Quarta-feira, 16 de Fevereiro de 2011

Agora vou te contar como começa o amor. Vou te desvendar o momento mágico, aquela primeira vista. Li neste instante. Achei-o ao pé de uma página e acabei de ler. Quem escreveu foi o louco do Henry Miller: "Por que me olhava tão fixamente quando eu lhe contava a história? Havia um brilho em seu rosto que nunca poderei esquecer. Hoje, penso saber o que era. Acho que a fiz parar: parar aquele incessante urdir e tecer".

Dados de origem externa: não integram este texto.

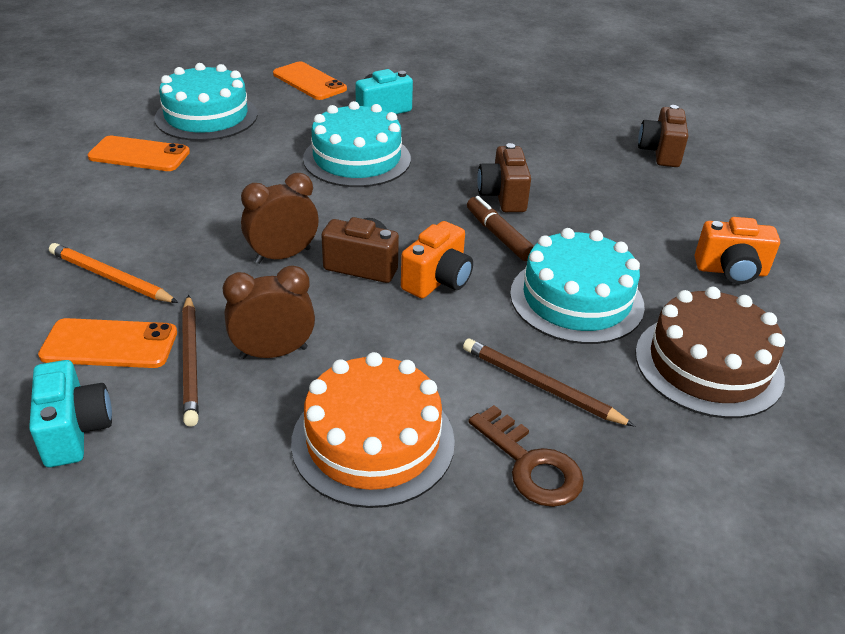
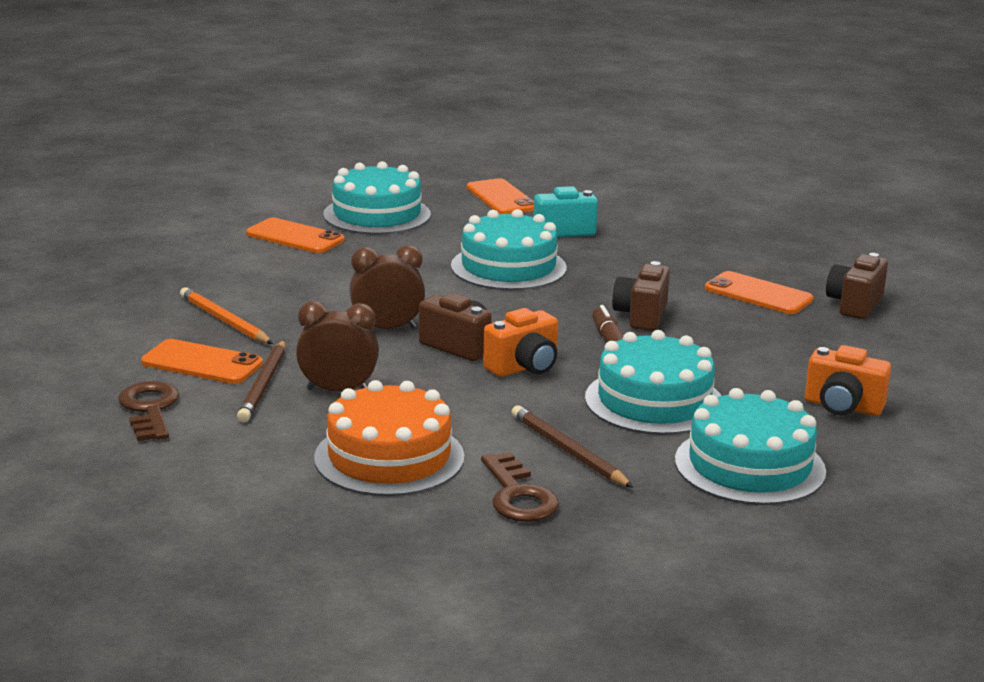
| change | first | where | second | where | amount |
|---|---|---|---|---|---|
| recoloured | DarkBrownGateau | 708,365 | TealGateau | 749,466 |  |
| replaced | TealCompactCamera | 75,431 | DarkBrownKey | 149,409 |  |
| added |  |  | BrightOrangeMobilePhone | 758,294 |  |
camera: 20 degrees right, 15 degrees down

Ele estava com ela num restaurante, conversavam, trocavam as primeiras impressões e ela falava e falava, mexendo com uma das mãos, o que o fazia lembrar uma bordadeira ou das tecedeiras do destino. Então ele a cortou e começou a contar uma coisa completamente diferente.

Só sendo uma virgem, e atualmente ela precisa ser bem jovem, para não chegar no primeiro encontro com uma estória treinada por ter sido repetida muitas vezes. Esta máscara, sob a qual nos protegemos ou nos escondemos, é um empecilho para o amor entre duas pessoas. Porém, o (a) insidioso espera todo tempo por quem interrompa sua interpretação sem sentido. Foi isto que ela sentiu quando ele cortou sua ladainha mistificadora. "Havia gratidão em seus olhos, bem como amor e admiração. Eu fizera a máquina parar".

Ah, como é bom sermos nós mesmos, sem disfarce! É tirar um peso de cima, é sentir a leveza de ser. Quando descobrimos que quem fala olhando em nossos olhos está interessada na pessoa que somos, no patinho feio que nos imaginamos e que pretendemos esconder sob falsas penas brancas, só nos resta amá-la.

Entretanto não se esqueça que "as mentiras estão embutidas na verdade e não têm nenhuma existência separada dela". É assim, o ser maravilhoso que conhecemos não é bem quem supomos ter conhecido.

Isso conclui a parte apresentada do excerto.